文章目录
1. 训练word2vec
# 训练词向量
w2v_data = []
for i in train_df['string'].values:
w2v_data.append(i.split())
for i in test_df['string'].values:
w2v_data.append(i.split())
model_word2vec = gensim.models.Word2Vec(sentences=w2v_data, size=100, window=5, min_count=1, workers=8, sg=0, iter=5) # sentences是list of list数据
wv = model_word2vec.wv
vocab_list = wv.index2word
word_idx_dict = {}
for idx, word in enumerate(vocab_list):
word_idx_dict[word] = idx + 1
vectors_arr = wv.vectors
vectors_arr = np.concatenate((np.zeros(100)[np.newaxis, :], vectors_arr), axis=0) # 此处0位置的向量指代的是padding
f_vectors = open('./word_seg_vectors_arr.pkl', 'wb') # 用作神经网络训练时Embedding层作为输入
pickle.dump(vectors_arr, f_vectors)
f_vectors.close()
with open(r'word2idx_vec.json', 'w') as f: # 保存word: index的对应关系
json.dump(word_idx_dict, f)
model_word2vec.save('word2vec.model') # 保存模型文件
2. 使用词向量
2.1 求多个词向量的平均值
word2vec_mean = [np.mean(model_word2vec[filter(lambda x: x in model_word2vec.wv.vocab.keys(), i.split())], axis = 0) for i in text_data]
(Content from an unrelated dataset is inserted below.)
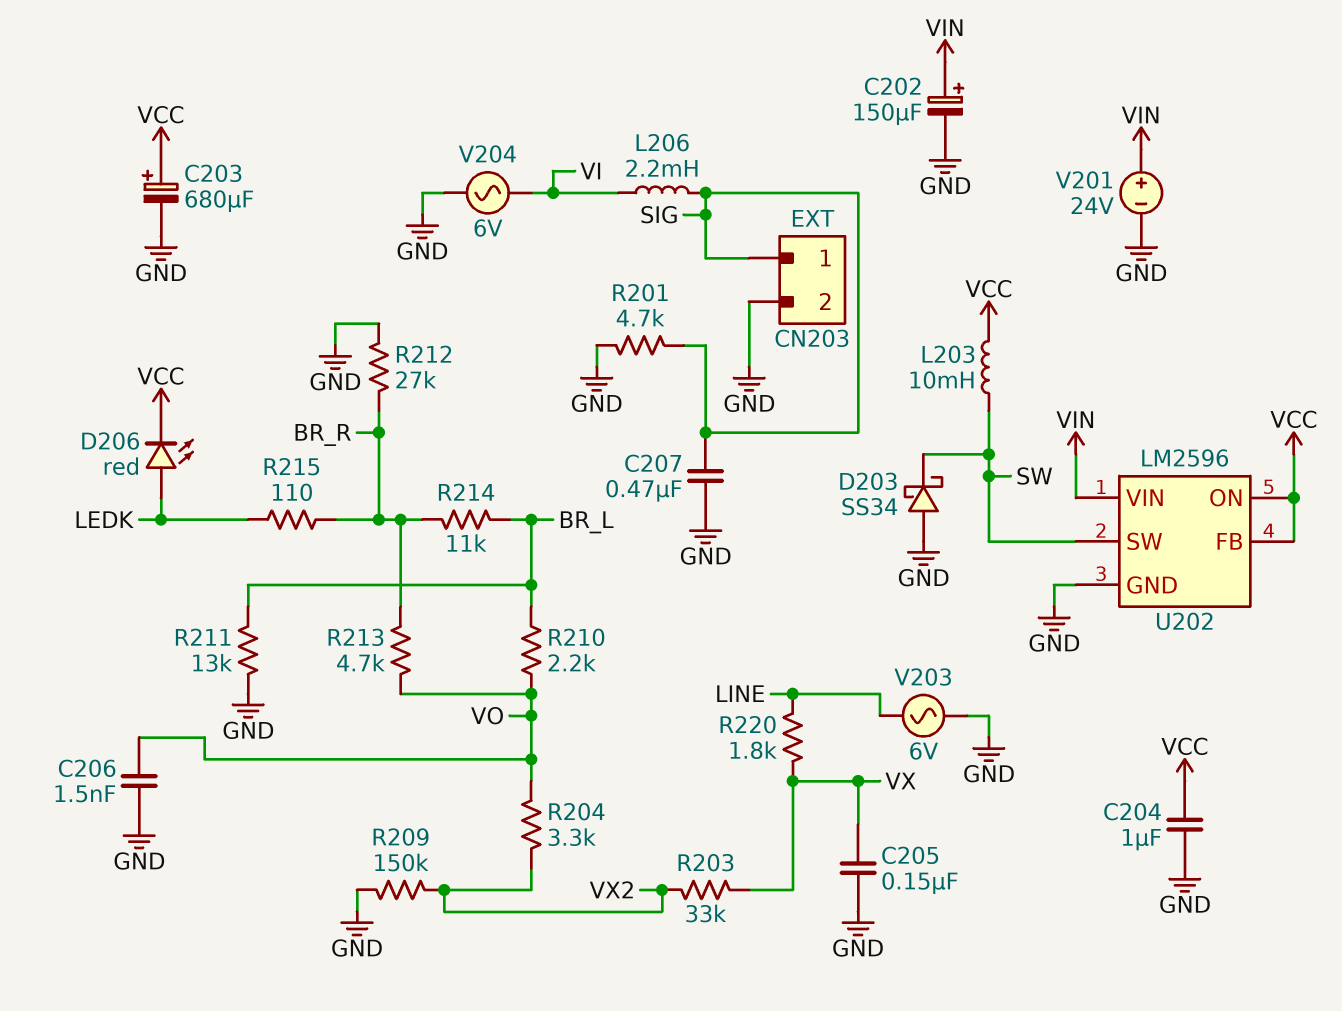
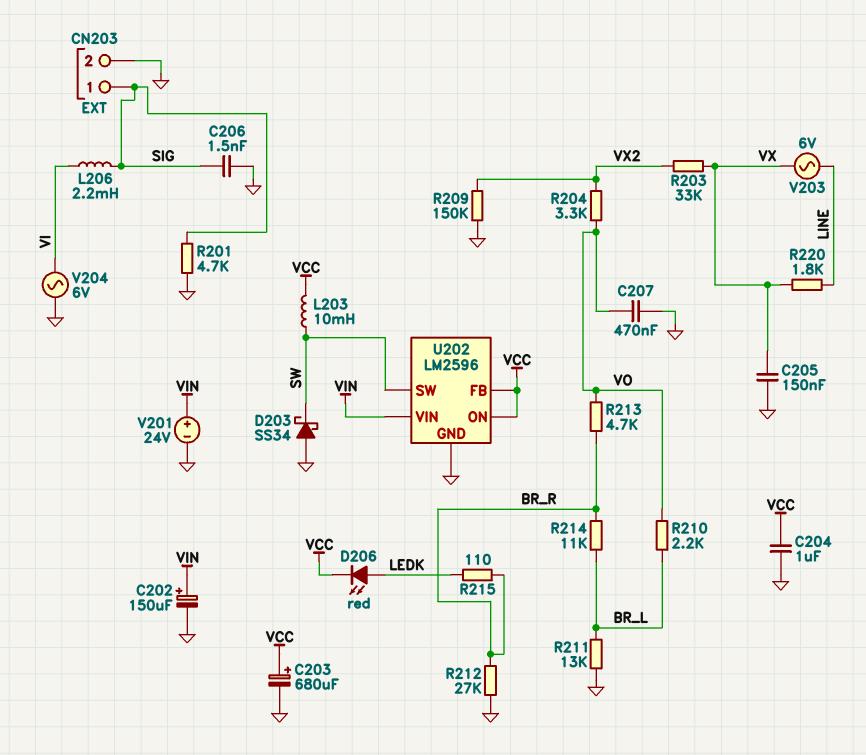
C206: 1.5nF (GND, VO) -> 1.5nF (GND, SIG)
C207: 470nF (GND, SIG) -> 470nF (GND, VO)
V203: AC 6V (GND, LINE) -> AC 6V (LINE, VX)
word2vec_mean = np.array(word2vec_mean )
首先我们要清楚的是model_word2vec能同时对多个词求出词向量,词向量的维度是n*dim,n是词的个数,dim是词向量的维度,如model_wod2vec[‘apple’, ‘banana’],假设词向量维度为100,则得到向量的维度为2*100。
使用高阶函数filter(f, x),则对单个句子来说filter(lambda x: x in model_word2vec.vocab.keys(), i.split())
由于上述得到的是多个词的词向量,要求的是词的平均向量则np.mean(filter(lambda x: x in model_word2vec.vocab.keys(), i.split()) axis=0)
由于输入是列表,则再增加个列表生成式即可:[np.mean(filter(lambda x: x in model_word2vec.vocab.keys(), i.split()) axis=0) for i in text_data]
总结完以后,对每一步在大脑中进行形象化的操作。
3. 其他
3.1 查看word2vec模型的词:
model.wv.vocab
这是由于在gensim 1.0版本后用model.wv.vocab代替了model.vocab。所以如果用model.vocab就会报错:AttributeError: ‘Word2Vec’ object has no attribute ‘vocab’
3.2 unable to import ‘smart_open.gcs’, disabling that module
pip install smart_open==1.10.0